Skin in the game Rashif El Kaoui & Sofie Joan Wouters / fABULEUS
De zure vruchten van de hebzucht
‘Skin in the game’ is een toneeltekst van Rashif El Kaoui, die hij samen met Sofie Joan Wouters ook regisseerde bij fABULEUS, het theatergezelschap met en voor jongeren. Hij trekt ons binnen in de verknipte wereld van de elitaire business school Morning Glory, een project van CEO Claire Coucke, een rol van Wouters.

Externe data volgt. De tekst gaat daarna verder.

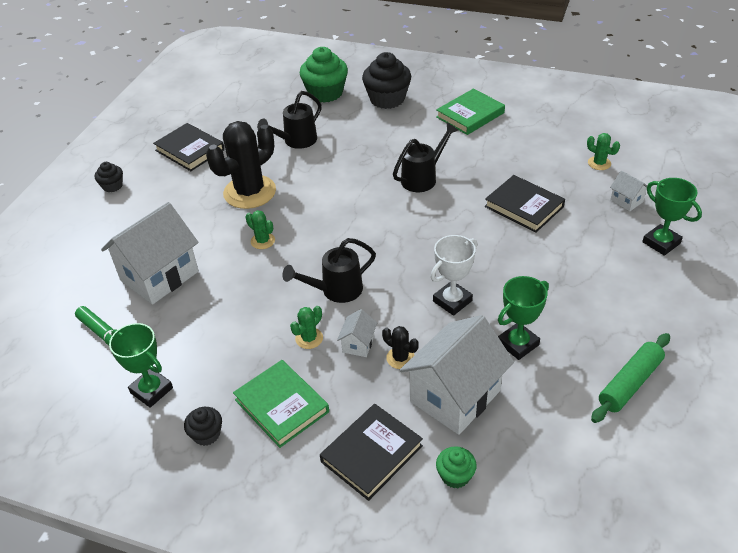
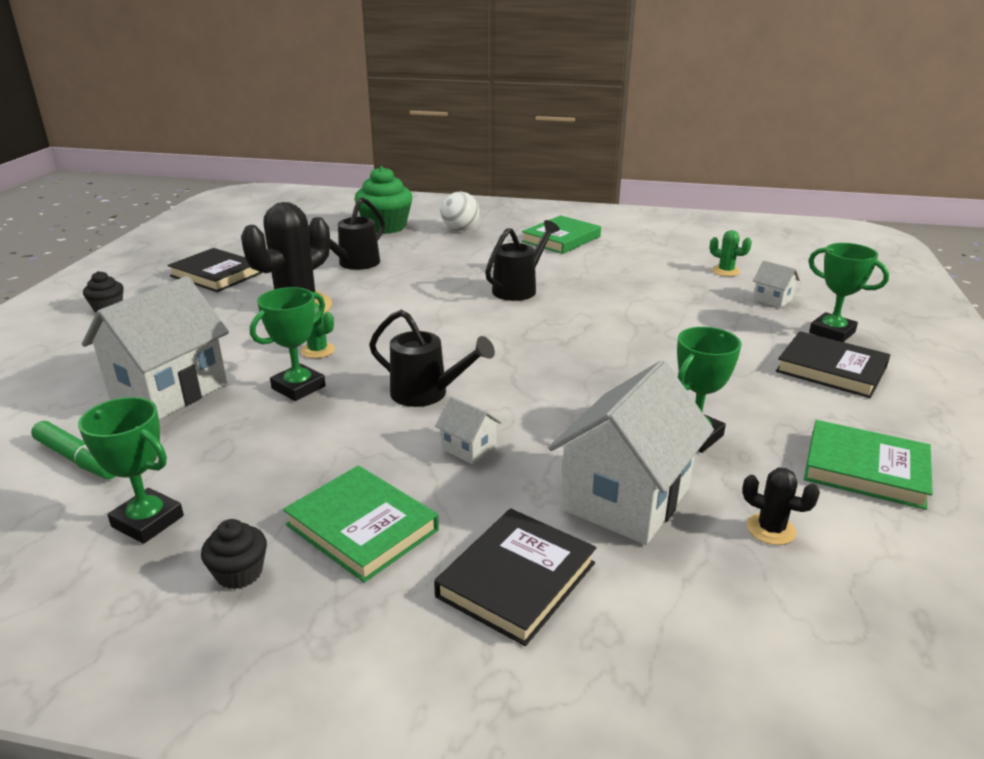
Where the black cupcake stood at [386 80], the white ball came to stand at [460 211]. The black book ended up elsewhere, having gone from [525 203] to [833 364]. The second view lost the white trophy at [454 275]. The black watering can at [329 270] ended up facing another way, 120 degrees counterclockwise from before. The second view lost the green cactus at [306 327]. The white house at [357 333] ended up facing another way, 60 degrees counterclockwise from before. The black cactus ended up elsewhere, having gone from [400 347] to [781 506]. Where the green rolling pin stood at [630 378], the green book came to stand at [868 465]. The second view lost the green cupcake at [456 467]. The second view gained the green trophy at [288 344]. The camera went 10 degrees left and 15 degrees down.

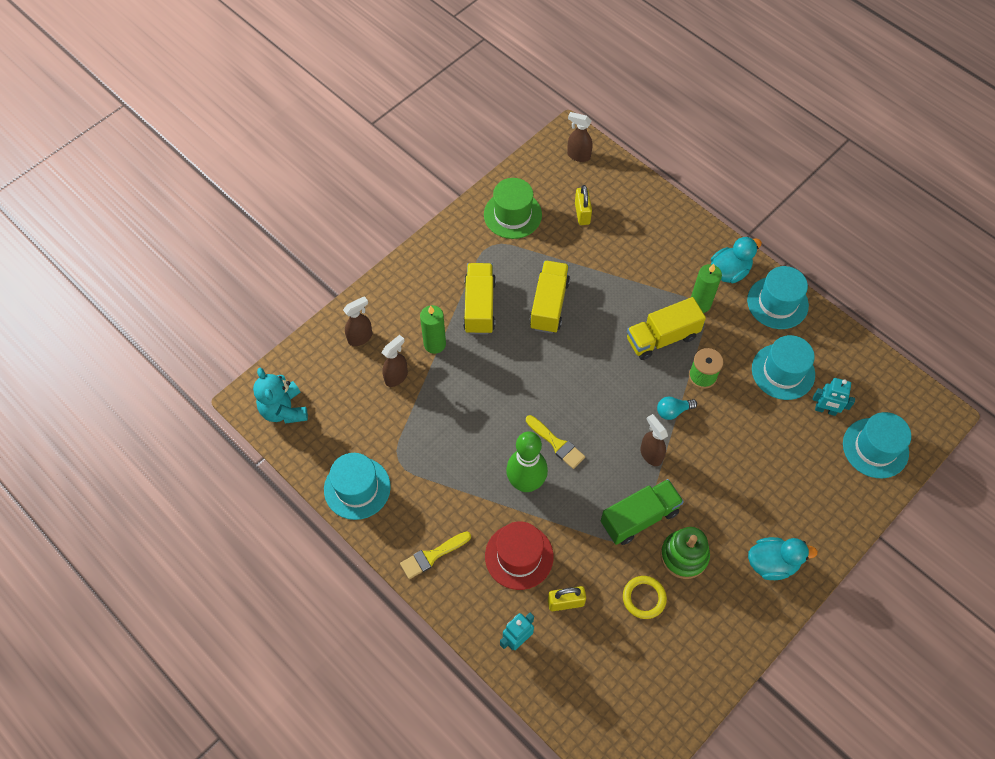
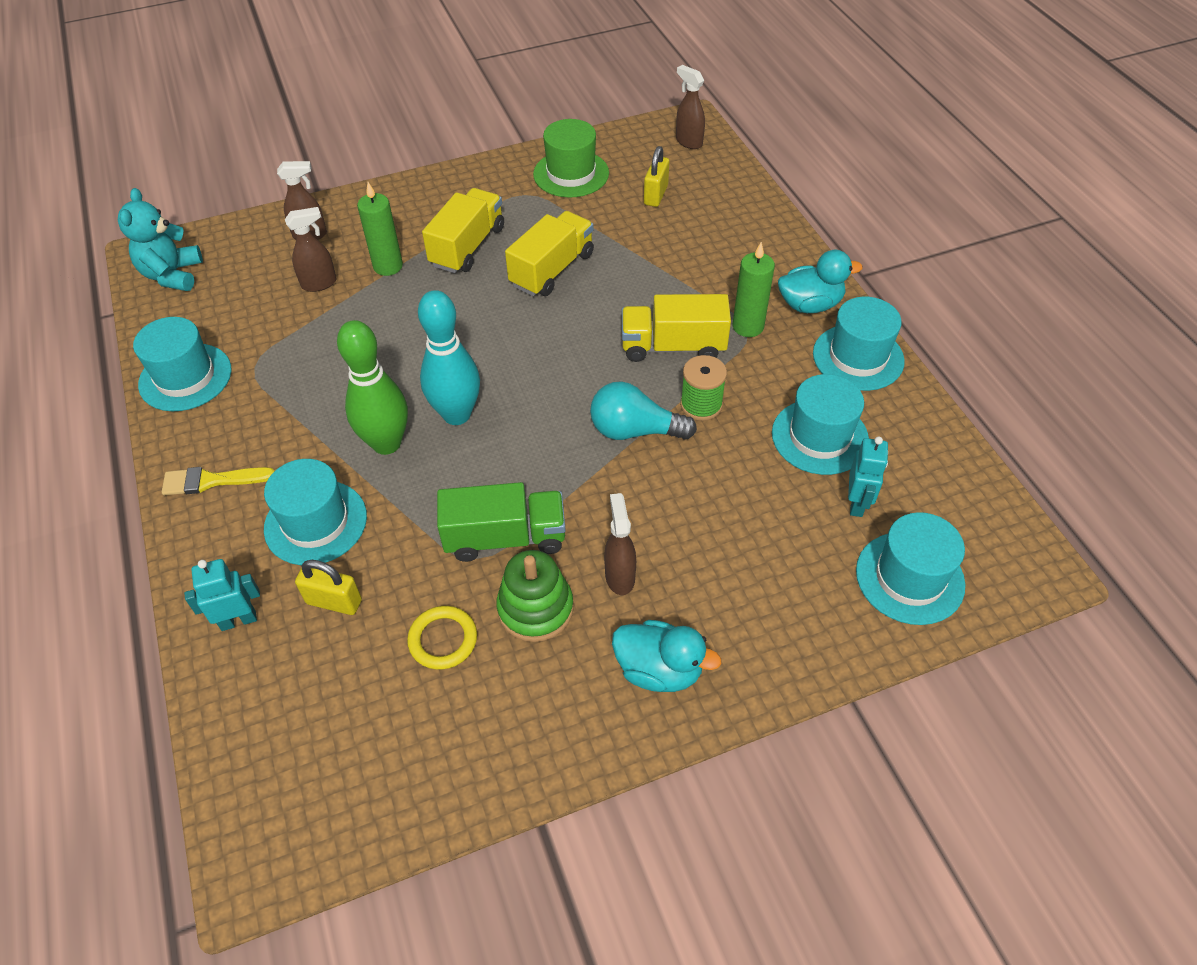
The turquoise robot at [833 397] ended up facing another way, 120 degrees counterclockwise from before. The size of the turquoise light bulb at [677 408] changed by a factor of 1.67. The brown spray bottle ended up elsewhere, having gone from [654 440] to [620 544]. Where the yellow brush stood at [555 442], the turquoise bowling pin came to stand at [449 357]. What was the red hat at [519 555] turned into the turquoise hat at [315 512]. The camera went 25 degrees right and 10 degrees down.

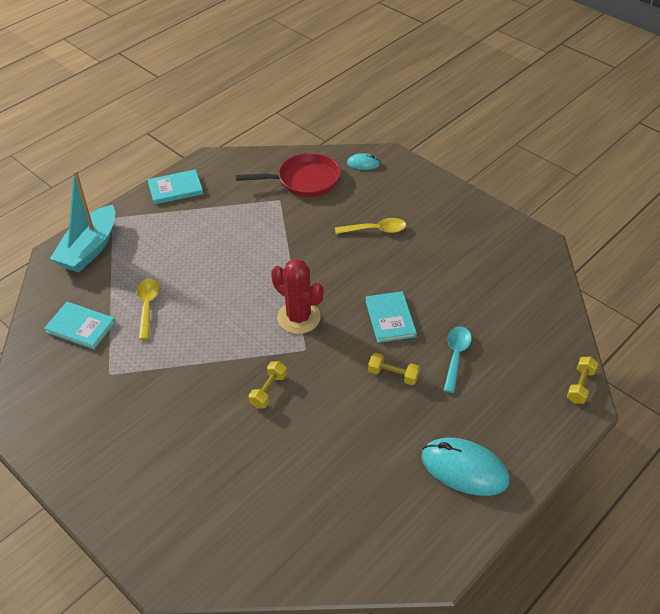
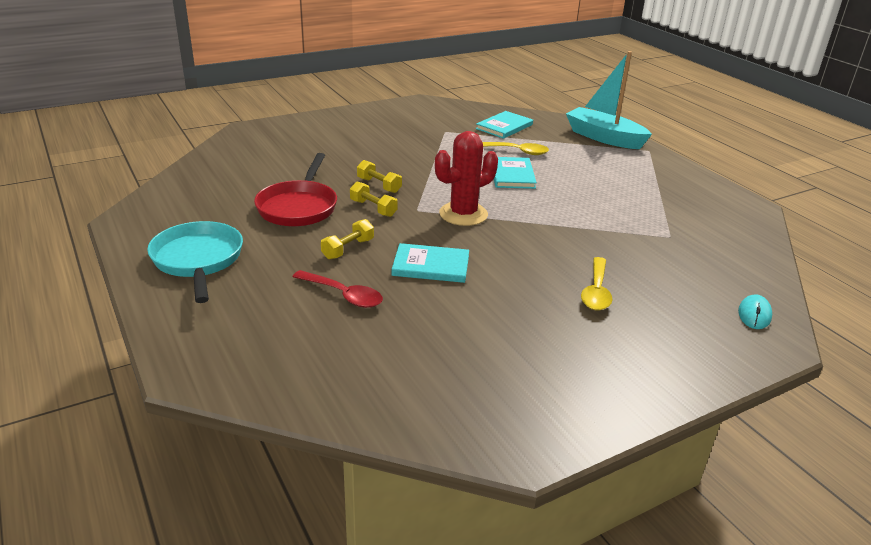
The red pan ended up elsewhere, having gone from [288 175] to [295 190]. The turquoise book ended up elsewhere, having gone from [175 186] to [515 173]. What was the turquoise spoon at [458 359] turned into the red spoon at [337 289]. The yellow dumbbell ended up elsewhere, having gone from [582 380] to [374 199]. Where the turquoise mouse stood at [465 467], the turquoise pan came to stand at [195 262]. The camera went 105 degrees right and 15 degrees down.

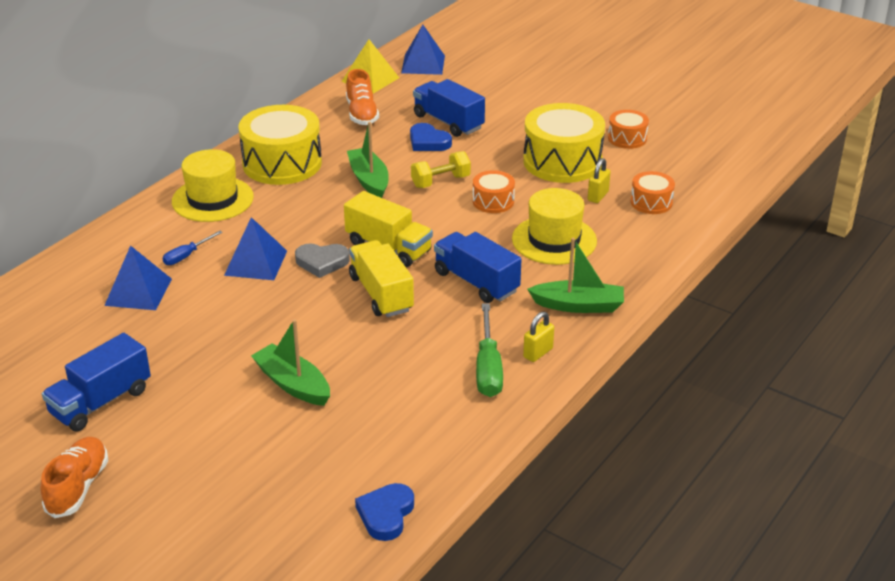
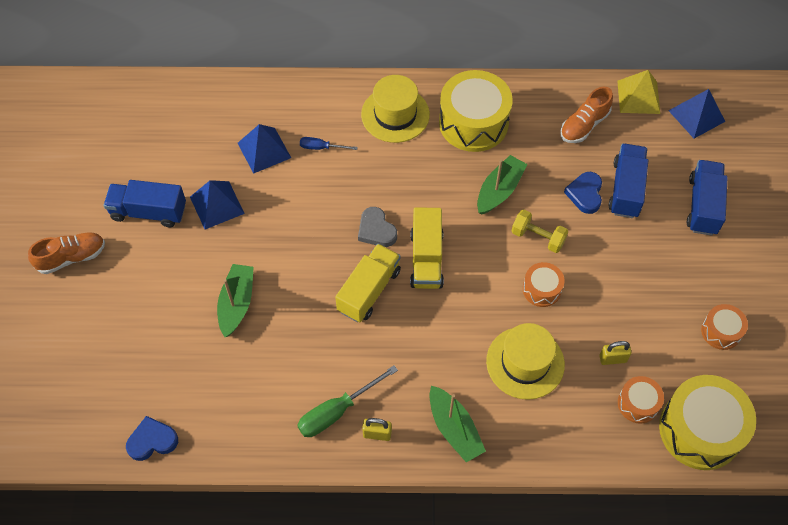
The yellow drum ended up elsewhere, having gone from [564 143] to [707 422]. The blue pyramid ended up elsewhere, having gone from [255 248] to [217 204]. The blue truck ended up elsewhere, having gone from [477 267] to [707 198]. The camera went 55 degrees right and 25 degrees up.

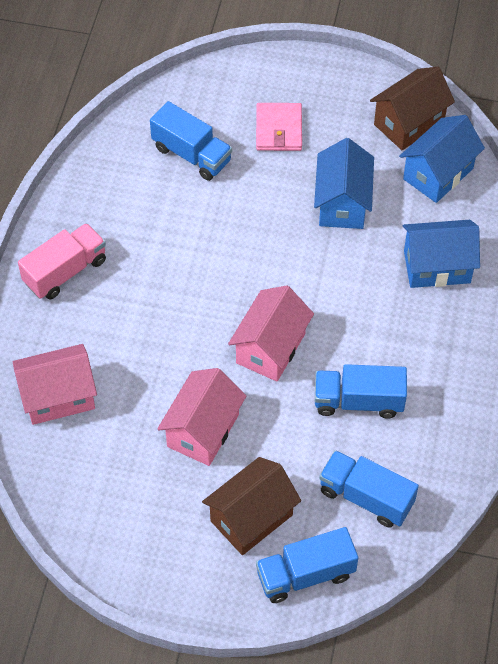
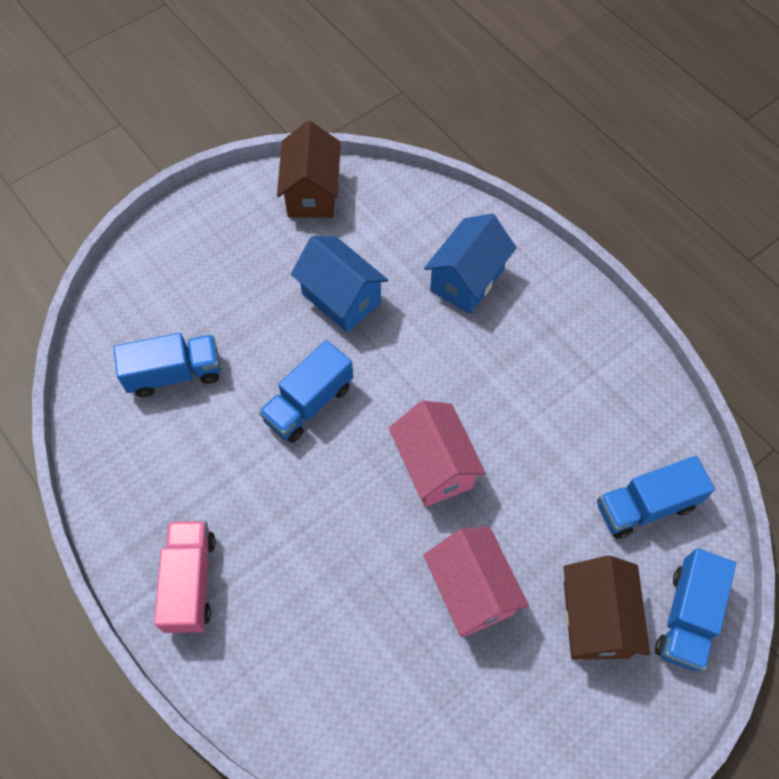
The second view lost the pink wallet at [279 127]. The second view lost the blue house at [442 159]. The second view lost the pink house at [55 384]. The blue truck ended up elsewhere, having gone from [361 391] to [306 391]. The camera went 50 degrees left and 5 degrees up.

Ze draagt het woord meritocratie hoog in het vaandel: wie de opleiding met succes afrondt weet zich verzekerd van een top-job en rijkdom. Maar dan loopt één en ander mis… en drijft het ware talent van de ‘beste’ studenten boven.
El Kaoui snijdt in zijn stuk, dat zich in de eerste plaats richt op een jong publiek, complexe thema’s aan. Het gaat in de eerste plaats over kapitalisme. Wat is het? Wat beoogt het? Hoe werkt het? Het gaat ook over de vraag of je plaats in de sociale pikorde afhangt van inzet en talent, zoals de doctrine van de meritocratie beweert, of dat afkomst, macht en privilege (kapitaal dus) de doorslag geven? Op die manier komen ook ‘identiteit’ en zelfs (neo-) koloniale neerbuigendheid als thema om de hoek kijken. Toch lijkt het er aanvankelijk niet op dat de school waar het stuk zich afspeelt studenten zou selecteren op basis van afkomst, kleur of gender, want de acht studenten die we zien zijn op dat punt een bonte mengelmoes. De klas is, in El Kaoui’s woorden, een majority-minority.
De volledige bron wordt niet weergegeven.